Quality of top structures at different values of α for simulated data with 5, 10 and 20 % noise. Spearman’s average rank correlation coefficient (against the input IF) is used to evaluate the quality of structures. The closer to − 1 the correlations are, the better structures. The structures are too compact for small α and too loose for large α

DGSA protocol for reconstructing structures

We use a customized version of the distance geometry simulated (DGSA) algorithm [21] originally proposed by Havel and Crippen [22] and implemented in the Crystallography & NMR System (CNS) suite for reconstruction. The wish-distances obtained from IF data are translated to protein carbon-alpha – carbon-alpha (Cα-Cα) distances in order to use them as restraints for the overall optimization process. We start the overall protocol with an extended structure of a chromosome where all chromosomal points (beads) are placed roughly in a line [see Additional file 8 for details]. Then, all Cα-Cα restraints are translated into upper and lower bounds on distances using set of inequalities that the distances have to satisfy. This gives two distance matrices: a matrix of lower bounds and, a matrix of upper bounds. To obtain a trial distance matrix, a distance matrix that gives rise to a single structure is generated by selecting a random distance that lies between the upper and lower restraints for each residue pair. By applying the law of cosines, the distance matrix is used to compute a metric matrix - a matrix of scalar products of position vectors of the atoms when the geometric centre is placed in the origin. The eigenvectors of the metric matrix gives the principal coordinates of the atoms. This starting structure is provided as input to molecular dynamics-based simulated annealing protocol to minimize the overall energy of the structure. Simulated annealing is carried out in two stages – 1000 steps of high temperature molecular dynamics annealing with starting temperature of 2000, followed by a slow-cool annealing.

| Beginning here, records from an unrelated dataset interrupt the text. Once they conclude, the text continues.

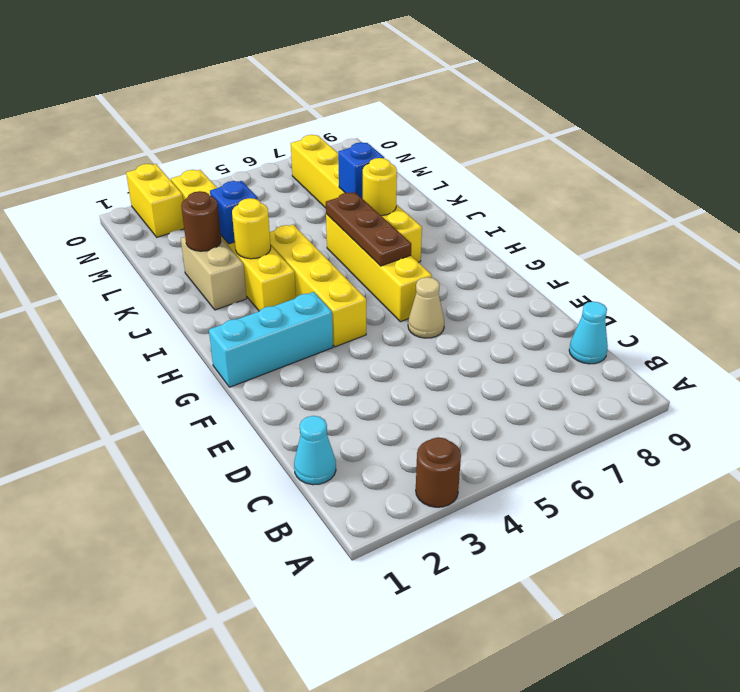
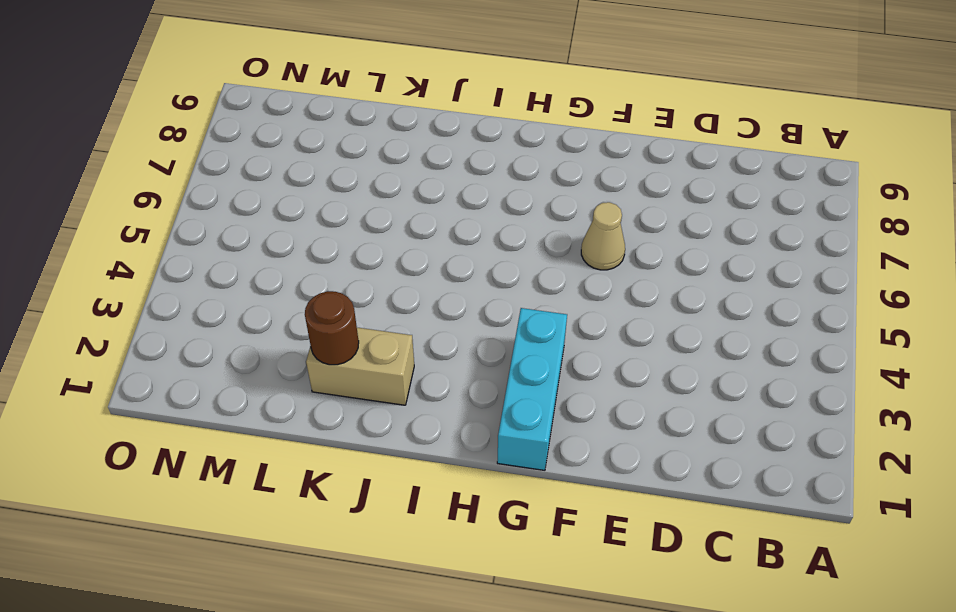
none -> brown round brick A3 level 1
none -> cyan cone C1 level 1
none -> cyan cone C9 level 1

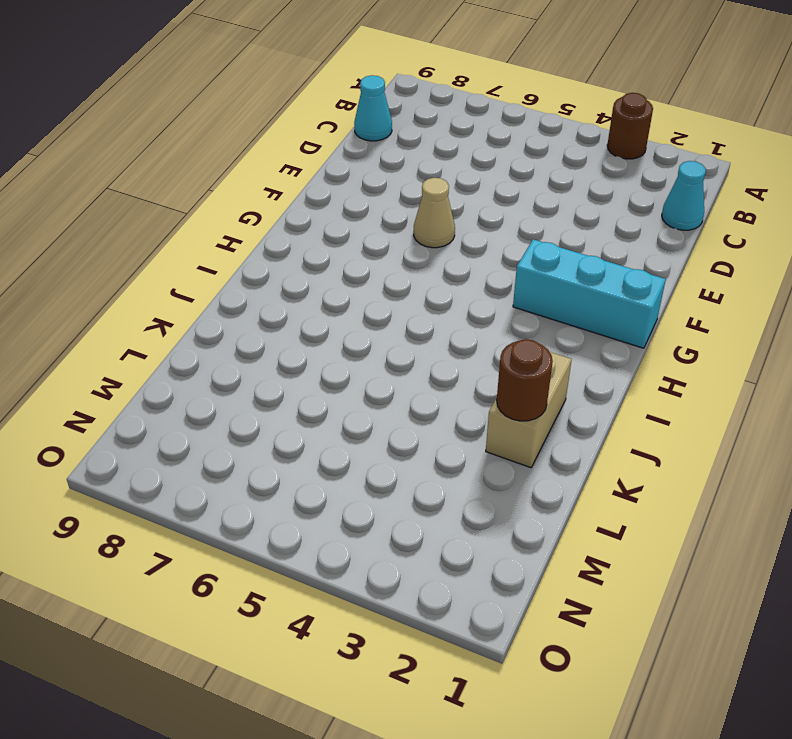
none -> yellow brick G4:J4 level 1
none -> yellow brick G6:J6 level 1
none -> yellow brick I3:N3 level 1

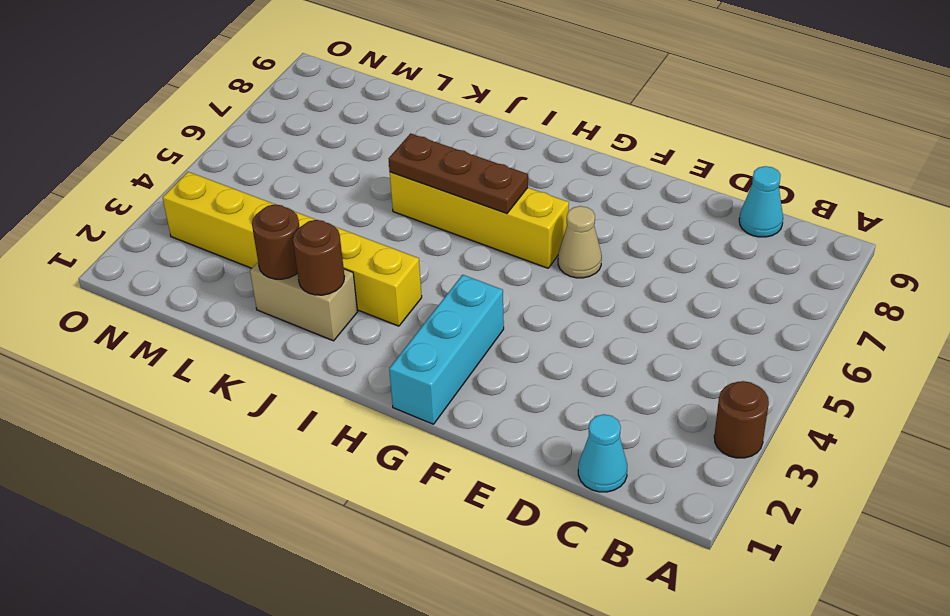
brown round brick J2 level 2 -> none
none -> yellow brick G4:J4 level 1
none -> yellow brick I7:N7 level 1
none -> yellow brick N2:O2 level 1

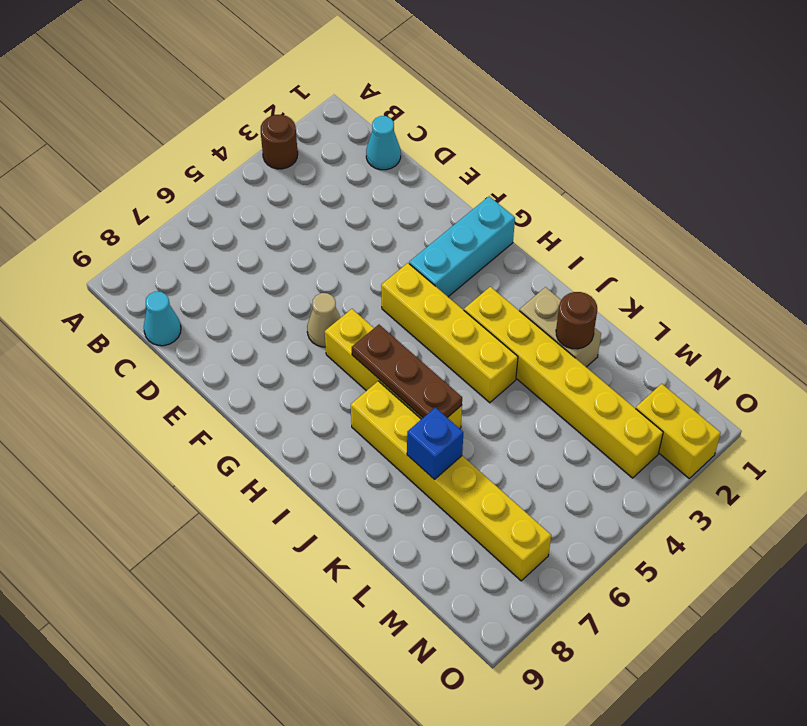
none -> yellow round brick J3 level 2
none -> yellow round brick J7 level 2
none -> blue brick K3 level 2

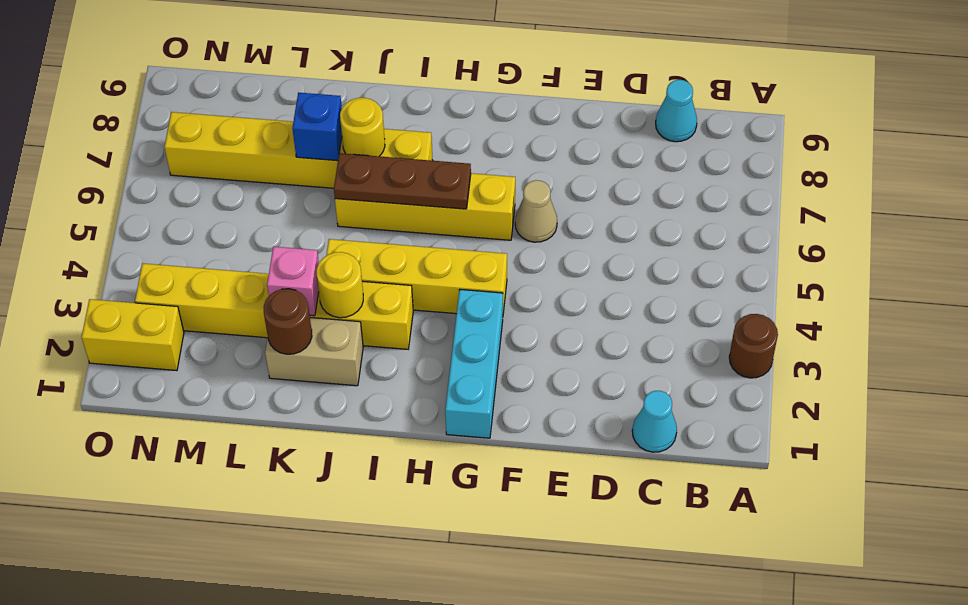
pink brick K3 level 2 -> blue brick K3 level 2

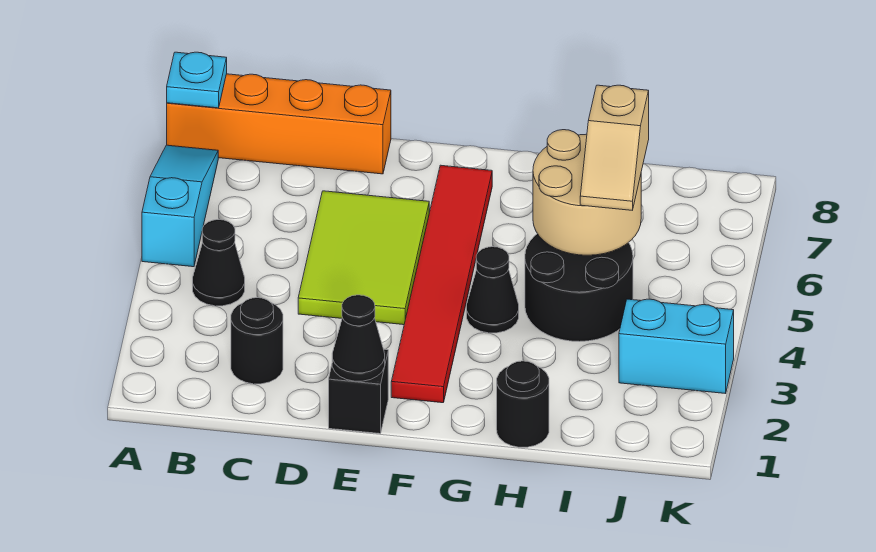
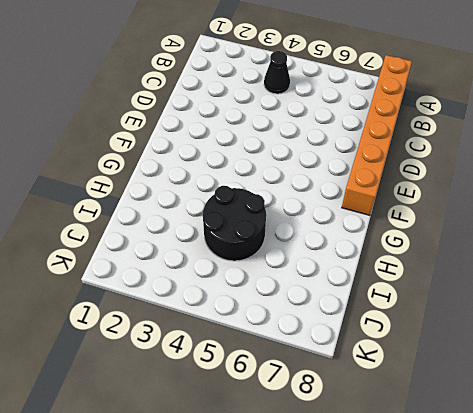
orange brick A8:F8 level 1 -> orange brick A8:D8 level 1
none -> cyan slope A5:A7 level 1 top 5
none -> black round brick C2 level 1
none -> lime tile D4:E6 level 1

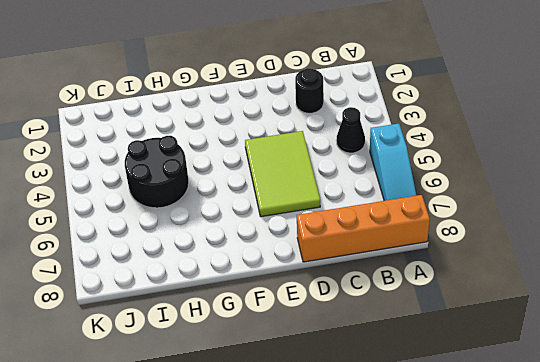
none -> black brick E1 level 1
none -> red tile F2:F7 level 1
none -> black cone G4 level 1

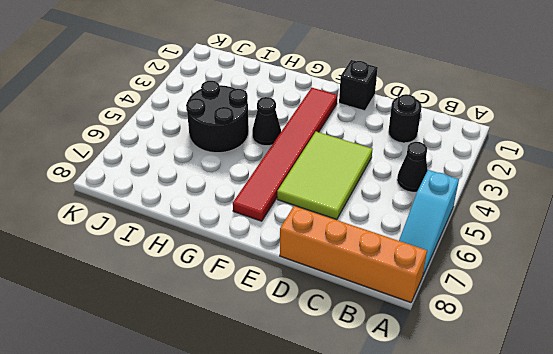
none -> black round brick H1 level 1
none -> cyan brick J3:K3 level 1
none -> cyan plate A8 level 2

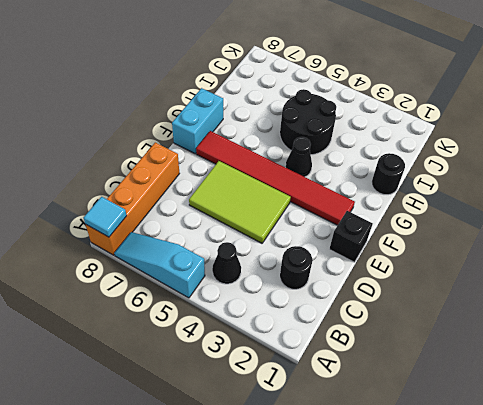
cyan tile A8 level 2 -> cyan plate A8 level 2
cyan brick F8:G8 level 1 -> cyan brick J3:K3 level 1
none -> black cone E1 level 2
none -> tan round brick H5:I6 level 2
none -> tan slope I5:I6 level 3 top 6

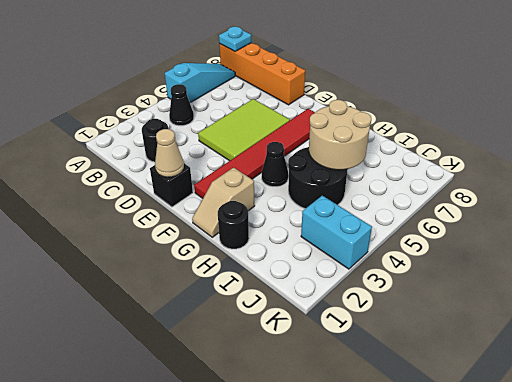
tan cone E1 level 2 -> black cone E1 level 2
tan slope G1:G2 level 1 top 2 -> tan slope I5:I6 level 3 top 6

We defined the energy of a structure as the sum of all the physiochemical energies of a structure in conjunction with the restraint energy term, as defined below

$$ {E}_{total}={E}_{physio- chemical}+\left|{d}_{current- structure}-{d}_{wish}\right|{}^2 $$
(2)

where, E total is the total energy of a structure, E physio − chemical is the physiochemical energy of a structure that include terms like bond energies, dihedral angle energies and Van der Walls energies. The last term computes the squared error in the realization of our wish-distances. Final step of energy minimization is performed using 10 cycles of 15,000 steps of Limited-memory Broyden-Fletcher-Goldfarb-Shanno (LBFGS) minimization [23].